Release Date: 25/04/2013 13:21
Code(s): IRA     PDF:  
Wrap Text
Trading statement the year ended 28 February 2013

Infrasors Holdings Limited
(Incorporated in the Republic of South Africa)
(Registration number: 2007/002405/06)
Share Code on the JSE: IRA ISIN: ZAE000101507
("Infrasors" or "the Company")


TRADING STATEMENT

In terms of the JSE Listings Requirements, companies are required to
publish a trading statement as soon as they are satisfied within a
reasonable degree of certainty that the financial results of the period
to be reported upon will differ by 20% or more from the financial
results of the previous corresponding period.

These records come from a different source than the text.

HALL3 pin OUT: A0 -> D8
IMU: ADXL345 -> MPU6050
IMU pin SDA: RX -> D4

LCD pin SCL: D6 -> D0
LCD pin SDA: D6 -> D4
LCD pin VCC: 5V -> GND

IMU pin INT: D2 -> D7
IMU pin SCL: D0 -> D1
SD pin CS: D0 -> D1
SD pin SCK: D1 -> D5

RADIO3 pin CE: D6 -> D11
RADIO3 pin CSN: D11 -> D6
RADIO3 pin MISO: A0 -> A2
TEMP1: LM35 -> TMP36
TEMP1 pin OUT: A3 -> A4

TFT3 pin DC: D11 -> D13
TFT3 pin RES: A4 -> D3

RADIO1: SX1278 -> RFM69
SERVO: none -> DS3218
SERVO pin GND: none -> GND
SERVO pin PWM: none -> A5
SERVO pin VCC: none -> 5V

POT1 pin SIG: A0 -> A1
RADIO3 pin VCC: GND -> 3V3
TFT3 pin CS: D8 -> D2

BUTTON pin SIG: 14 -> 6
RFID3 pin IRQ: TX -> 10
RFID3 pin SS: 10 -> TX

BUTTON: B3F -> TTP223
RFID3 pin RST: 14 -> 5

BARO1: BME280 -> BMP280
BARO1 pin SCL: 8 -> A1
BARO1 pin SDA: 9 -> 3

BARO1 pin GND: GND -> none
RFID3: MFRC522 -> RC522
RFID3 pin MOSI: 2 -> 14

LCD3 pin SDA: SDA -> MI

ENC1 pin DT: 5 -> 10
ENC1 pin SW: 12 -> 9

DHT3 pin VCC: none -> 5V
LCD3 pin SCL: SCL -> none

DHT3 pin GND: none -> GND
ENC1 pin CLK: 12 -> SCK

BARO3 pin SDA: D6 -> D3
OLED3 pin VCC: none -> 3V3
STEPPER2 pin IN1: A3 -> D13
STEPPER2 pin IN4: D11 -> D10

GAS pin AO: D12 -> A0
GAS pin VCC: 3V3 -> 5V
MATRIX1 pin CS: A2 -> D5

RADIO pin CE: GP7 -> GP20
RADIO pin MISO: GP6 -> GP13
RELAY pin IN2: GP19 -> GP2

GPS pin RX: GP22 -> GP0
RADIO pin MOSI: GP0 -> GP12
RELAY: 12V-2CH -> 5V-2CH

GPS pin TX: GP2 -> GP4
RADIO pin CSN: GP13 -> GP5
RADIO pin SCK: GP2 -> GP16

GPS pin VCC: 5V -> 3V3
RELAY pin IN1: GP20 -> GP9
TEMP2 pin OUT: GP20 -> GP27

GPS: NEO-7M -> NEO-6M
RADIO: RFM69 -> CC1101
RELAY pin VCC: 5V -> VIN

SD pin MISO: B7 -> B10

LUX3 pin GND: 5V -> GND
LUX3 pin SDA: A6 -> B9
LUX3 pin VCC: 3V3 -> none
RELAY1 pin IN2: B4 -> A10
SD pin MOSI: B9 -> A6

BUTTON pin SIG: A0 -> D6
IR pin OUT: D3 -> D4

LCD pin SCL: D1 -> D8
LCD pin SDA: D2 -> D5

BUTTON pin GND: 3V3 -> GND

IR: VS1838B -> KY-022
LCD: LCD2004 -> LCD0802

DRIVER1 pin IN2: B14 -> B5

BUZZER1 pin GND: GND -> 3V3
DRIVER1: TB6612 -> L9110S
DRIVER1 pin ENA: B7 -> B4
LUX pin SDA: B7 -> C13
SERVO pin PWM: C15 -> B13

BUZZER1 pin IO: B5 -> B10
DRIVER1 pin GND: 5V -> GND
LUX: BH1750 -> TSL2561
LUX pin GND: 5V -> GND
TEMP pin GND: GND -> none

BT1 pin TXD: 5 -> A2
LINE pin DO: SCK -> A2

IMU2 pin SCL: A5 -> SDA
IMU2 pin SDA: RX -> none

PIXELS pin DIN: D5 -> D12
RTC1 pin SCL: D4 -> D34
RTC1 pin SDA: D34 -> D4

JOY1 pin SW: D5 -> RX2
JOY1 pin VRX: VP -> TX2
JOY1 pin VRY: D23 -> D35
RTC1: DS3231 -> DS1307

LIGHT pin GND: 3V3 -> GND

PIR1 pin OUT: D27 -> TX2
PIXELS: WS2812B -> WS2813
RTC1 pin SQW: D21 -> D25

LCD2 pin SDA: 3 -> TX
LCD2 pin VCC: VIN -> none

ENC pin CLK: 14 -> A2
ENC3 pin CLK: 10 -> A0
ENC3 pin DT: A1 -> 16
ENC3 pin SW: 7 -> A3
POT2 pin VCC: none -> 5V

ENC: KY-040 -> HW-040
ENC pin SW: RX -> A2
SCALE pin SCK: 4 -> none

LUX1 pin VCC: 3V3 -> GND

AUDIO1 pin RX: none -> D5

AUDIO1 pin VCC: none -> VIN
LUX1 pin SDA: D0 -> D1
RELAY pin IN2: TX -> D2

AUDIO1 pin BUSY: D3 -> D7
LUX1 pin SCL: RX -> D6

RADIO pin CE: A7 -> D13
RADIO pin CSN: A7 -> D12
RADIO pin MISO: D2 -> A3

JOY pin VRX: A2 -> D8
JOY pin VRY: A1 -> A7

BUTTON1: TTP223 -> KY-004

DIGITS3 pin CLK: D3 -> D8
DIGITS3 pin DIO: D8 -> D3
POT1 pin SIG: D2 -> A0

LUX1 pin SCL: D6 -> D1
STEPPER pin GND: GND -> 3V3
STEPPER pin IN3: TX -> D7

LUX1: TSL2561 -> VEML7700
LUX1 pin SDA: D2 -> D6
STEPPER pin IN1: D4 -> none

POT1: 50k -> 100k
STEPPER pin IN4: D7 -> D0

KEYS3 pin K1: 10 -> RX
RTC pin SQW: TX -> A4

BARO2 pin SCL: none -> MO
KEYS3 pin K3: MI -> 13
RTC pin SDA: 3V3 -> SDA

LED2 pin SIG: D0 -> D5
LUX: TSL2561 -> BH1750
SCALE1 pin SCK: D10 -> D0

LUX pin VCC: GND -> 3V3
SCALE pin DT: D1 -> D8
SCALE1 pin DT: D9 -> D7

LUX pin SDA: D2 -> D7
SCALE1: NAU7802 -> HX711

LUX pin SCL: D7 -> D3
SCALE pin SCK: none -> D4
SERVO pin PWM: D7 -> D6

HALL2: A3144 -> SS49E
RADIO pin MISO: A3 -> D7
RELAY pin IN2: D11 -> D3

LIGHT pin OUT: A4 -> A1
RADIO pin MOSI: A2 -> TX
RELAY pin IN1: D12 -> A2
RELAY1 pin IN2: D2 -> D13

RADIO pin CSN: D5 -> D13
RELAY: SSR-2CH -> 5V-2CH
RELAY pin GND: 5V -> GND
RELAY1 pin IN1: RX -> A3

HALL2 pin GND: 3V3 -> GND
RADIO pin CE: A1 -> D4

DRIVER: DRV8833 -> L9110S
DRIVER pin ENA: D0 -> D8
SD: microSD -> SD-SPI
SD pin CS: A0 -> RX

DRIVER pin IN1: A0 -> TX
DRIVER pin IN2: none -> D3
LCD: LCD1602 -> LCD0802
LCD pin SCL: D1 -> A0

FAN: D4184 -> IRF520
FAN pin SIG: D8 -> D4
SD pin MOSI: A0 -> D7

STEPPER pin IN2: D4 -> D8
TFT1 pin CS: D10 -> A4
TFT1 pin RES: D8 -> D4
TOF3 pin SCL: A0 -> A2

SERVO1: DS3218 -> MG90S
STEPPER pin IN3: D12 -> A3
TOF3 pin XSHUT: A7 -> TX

Accordingly, Infrasors shareholders are advised that for the year ended
28 February 2013 (“the year”):

-   Earnings per share (“EPS”) is expected to decrease by between 185.0
    cents per share and 165.0 cents per share, compared to the earnings
    of 2.8 cents per share for the previous corresponding period as
    restated (previously reported profit of 14.9 cents per share);
-   Headline earnings per share (“HEPS”) is expected to decrease by
    between 33.0 cents per share and 23.0 cent per share, compared to
    the loss of 1.8 cents per share for the previous corresponding
    period as restated (previously reported earnings of 10.3 cents per
    share); and
-   Net asset value per share as at 28 February 2013 amounts to 50.4
    cents per share.

The key reasons for the decline in EPS and HEPS include:

-   Impairment of non-core property in use, investment property and
    mineral rights due to a change in future intended use, as a result
    of difficulties in obtaining regulatory approvals by Infrasors and
    tough general market conditions, amounting to R296.4 million. A
    strategy to deal with non-core assets will be developed in due
    course;
-   Change in accounting policy in respect of IFRS 6 expenditure. The
    adoption of the new policy requires the expensing of mine
    development and mineral right-related costs which have previously
    been capitalised. R14.0 million has been expensed for the year (and
    in respect of the previous year as restated, R30.6 million);
-   Write down of obsolete stock and additional costs to supplement the
    shortage of raw materials due to its mineral reserves having been
    depleted to a large extent, amounting to R11.5 million;
-   Impairment of the loan receivable from the Infrasors BEE Empowerment
    Trust to a net realisable value amounting to R46.5 million;
-   Additional depreciation on plant and equipment reaching the end of
    their useful life in mining operations, and obsolete plant and
    equipment amounting to R9.0 million;
-   Lyttelton Dolomite experiencing extraordinarily high repair and
    maintenance costs, amounting to R4.6 million;
-   Write down of deferred tax assets in dormant subsidiaries which are
    unlikely to generate profits in the short term, amounting to R5.8
    million.

The financial information on which this trading statement is based has
not been reviewed, audited and reported on by the Company’s auditors.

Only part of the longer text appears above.